Problem details =
Set down all of the entries precisely as they were written.

(Records from a collection)
----------------------------------------

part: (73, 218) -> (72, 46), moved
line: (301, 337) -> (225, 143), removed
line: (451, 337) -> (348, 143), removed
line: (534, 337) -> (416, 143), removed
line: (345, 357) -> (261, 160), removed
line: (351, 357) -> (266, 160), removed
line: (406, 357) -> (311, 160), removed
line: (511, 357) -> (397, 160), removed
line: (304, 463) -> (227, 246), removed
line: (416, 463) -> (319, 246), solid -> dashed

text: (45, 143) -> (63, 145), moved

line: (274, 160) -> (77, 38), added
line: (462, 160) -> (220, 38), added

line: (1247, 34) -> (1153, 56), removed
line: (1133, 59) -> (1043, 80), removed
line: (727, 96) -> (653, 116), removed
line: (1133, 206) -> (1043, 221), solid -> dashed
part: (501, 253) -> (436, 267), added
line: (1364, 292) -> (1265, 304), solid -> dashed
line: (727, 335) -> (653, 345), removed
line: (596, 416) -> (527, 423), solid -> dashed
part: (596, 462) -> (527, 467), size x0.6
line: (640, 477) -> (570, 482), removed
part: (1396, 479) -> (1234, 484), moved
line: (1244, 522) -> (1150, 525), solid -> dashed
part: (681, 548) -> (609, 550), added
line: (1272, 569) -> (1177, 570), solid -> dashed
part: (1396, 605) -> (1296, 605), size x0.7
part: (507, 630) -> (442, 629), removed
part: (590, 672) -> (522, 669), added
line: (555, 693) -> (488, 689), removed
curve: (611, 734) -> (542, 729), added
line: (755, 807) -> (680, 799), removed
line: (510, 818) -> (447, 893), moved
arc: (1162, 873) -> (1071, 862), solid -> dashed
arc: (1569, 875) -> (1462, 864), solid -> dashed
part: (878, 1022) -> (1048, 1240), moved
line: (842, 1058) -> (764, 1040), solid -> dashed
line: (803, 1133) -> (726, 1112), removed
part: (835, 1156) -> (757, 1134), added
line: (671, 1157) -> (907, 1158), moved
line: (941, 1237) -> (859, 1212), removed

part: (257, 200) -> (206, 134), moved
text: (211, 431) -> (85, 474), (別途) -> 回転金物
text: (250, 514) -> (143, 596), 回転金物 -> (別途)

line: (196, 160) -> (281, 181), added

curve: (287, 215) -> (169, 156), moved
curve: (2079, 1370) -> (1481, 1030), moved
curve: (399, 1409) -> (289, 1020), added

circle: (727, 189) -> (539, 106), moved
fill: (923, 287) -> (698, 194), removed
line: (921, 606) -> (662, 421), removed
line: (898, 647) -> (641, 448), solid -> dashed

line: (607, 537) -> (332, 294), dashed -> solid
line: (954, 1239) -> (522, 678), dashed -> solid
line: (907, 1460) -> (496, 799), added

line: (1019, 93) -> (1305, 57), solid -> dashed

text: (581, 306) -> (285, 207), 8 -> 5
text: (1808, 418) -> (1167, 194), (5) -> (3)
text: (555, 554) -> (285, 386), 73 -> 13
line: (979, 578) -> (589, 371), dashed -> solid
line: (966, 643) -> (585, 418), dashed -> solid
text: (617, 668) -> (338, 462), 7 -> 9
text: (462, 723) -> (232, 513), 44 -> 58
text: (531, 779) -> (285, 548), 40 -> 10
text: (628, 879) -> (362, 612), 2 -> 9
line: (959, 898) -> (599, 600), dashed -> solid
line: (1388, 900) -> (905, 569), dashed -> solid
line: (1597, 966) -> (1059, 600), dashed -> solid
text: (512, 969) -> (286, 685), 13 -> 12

----------------------------------------

Response area =
part: (73, 218) -> (72, 46), moved
line: (301, 337) -> (225, 143), removed
line: (451, 337) -> (348, 143), removed
line: (534, 337) -> (416, 143), removed
line: (345, 357) -> (261, 160), removed
line: (351, 357) -> (266, 160), removed
line: (406, 357) -> (311, 160), removed
line: (511, 357) -> (397, 160), removed
line: (304, 463) -> (227, 246), removed
line: (416, 463) -> (319, 246), solid -> dashed

text: (45, 143) -> (63, 145), moved

line: (274, 160) -> (77, 38), added
line: (462, 160) -> (220, 38), added

line: (1247, 34) -> (1153, 56), removed
line: (1133, 59) -> (1043, 80), removed
line: (727, 96) -> (653, 116), removed
line: (1133, 206) -> (1043, 221), solid -> dashed
part: (501, 253) -> (436, 267), added
line: (1364, 292) -> (1265, 304), solid -> dashed
line: (727, 335) -> (653, 345), removed
line: (596, 416) -> (527, 423), solid -> dashed
part: (596, 462) -> (527, 467), size x0.6
line: (640, 477) -> (570, 482), removed
part: (1396, 479) -> (1234, 484), moved
line: (1244, 522) -> (1150, 525), solid -> dashed
part: (681, 548) -> (609, 550), added
line: (1272, 569) -> (1177, 570), solid -> dashed
part: (1396, 605) -> (1296, 605), size x0.7
part: (507, 630) -> (442, 629), removed
part: (590, 672) -> (522, 669), added
line: (555, 693) -> (488, 689), removed
curve: (611, 734) -> (542, 729), added
line: (755, 807) -> (680, 799), removed
line: (510, 818) -> (447, 893), moved
arc: (1162, 873) -> (1071, 862), solid -> dashed
arc: (1569, 875) -> (1462, 864), solid -> dashed
part: (878, 1022) -> (1048, 1240), moved
line: (842, 1058) -> (764, 1040), solid -> dashed
line: (803, 1133) -> (726, 1112), removed
part: (835, 1156) -> (757, 1134), added
line: (671, 1157) -> (907, 1158), moved
line: (941, 1237) -> (859, 1212), removed

part: (257, 200) -> (206, 134), moved
text: (211, 431) -> (85, 474), (別途) -> 回転金物
text: (250, 514) -> (143, 596), 回転金物 -> (別途)

line: (196, 160) -> (281, 181), added

curve: (287, 215) -> (169, 156), moved
curve: (2079, 1370) -> (1481, 1030), moved
curve: (399, 1409) -> (289, 1020), added

circle: (727, 189) -> (539, 106), moved
fill: (923, 287) -> (698, 194), removed
line: (921, 606) -> (662, 421), removed
line: (898, 647) -> (641, 448), solid -> dashed

line: (607, 537) -> (332, 294), dashed -> solid
line: (954, 1239) -> (522, 678), dashed -> solid
line: (907, 1460) -> (496, 799), added

line: (1019, 93) -> (1305, 57), solid -> dashed

text: (581, 306) -> (285, 207), 8 -> 5
text: (1808, 418) -> (1167, 194), (5) -> (3)
text: (555, 554) -> (285, 386), 73 -> 13
line: (979, 578) -> (589, 371), dashed -> solid
line: (966, 643) -> (585, 418), dashed -> solid
text: (617, 668) -> (338, 462), 7 -> 9
text: (462, 723) -> (232, 513), 44 -> 58
text: (531, 779) -> (285, 548), 40 -> 10
text: (628, 879) -> (362, 612), 2 -> 9
line: (959, 898) -> (599, 600), dashed -> solid
line: (1388, 900) -> (905, 569), dashed -> solid
line: (1597, 966) -> (1059, 600), dashed -> solid
text: (512, 969) -> (286, 685), 13 -> 12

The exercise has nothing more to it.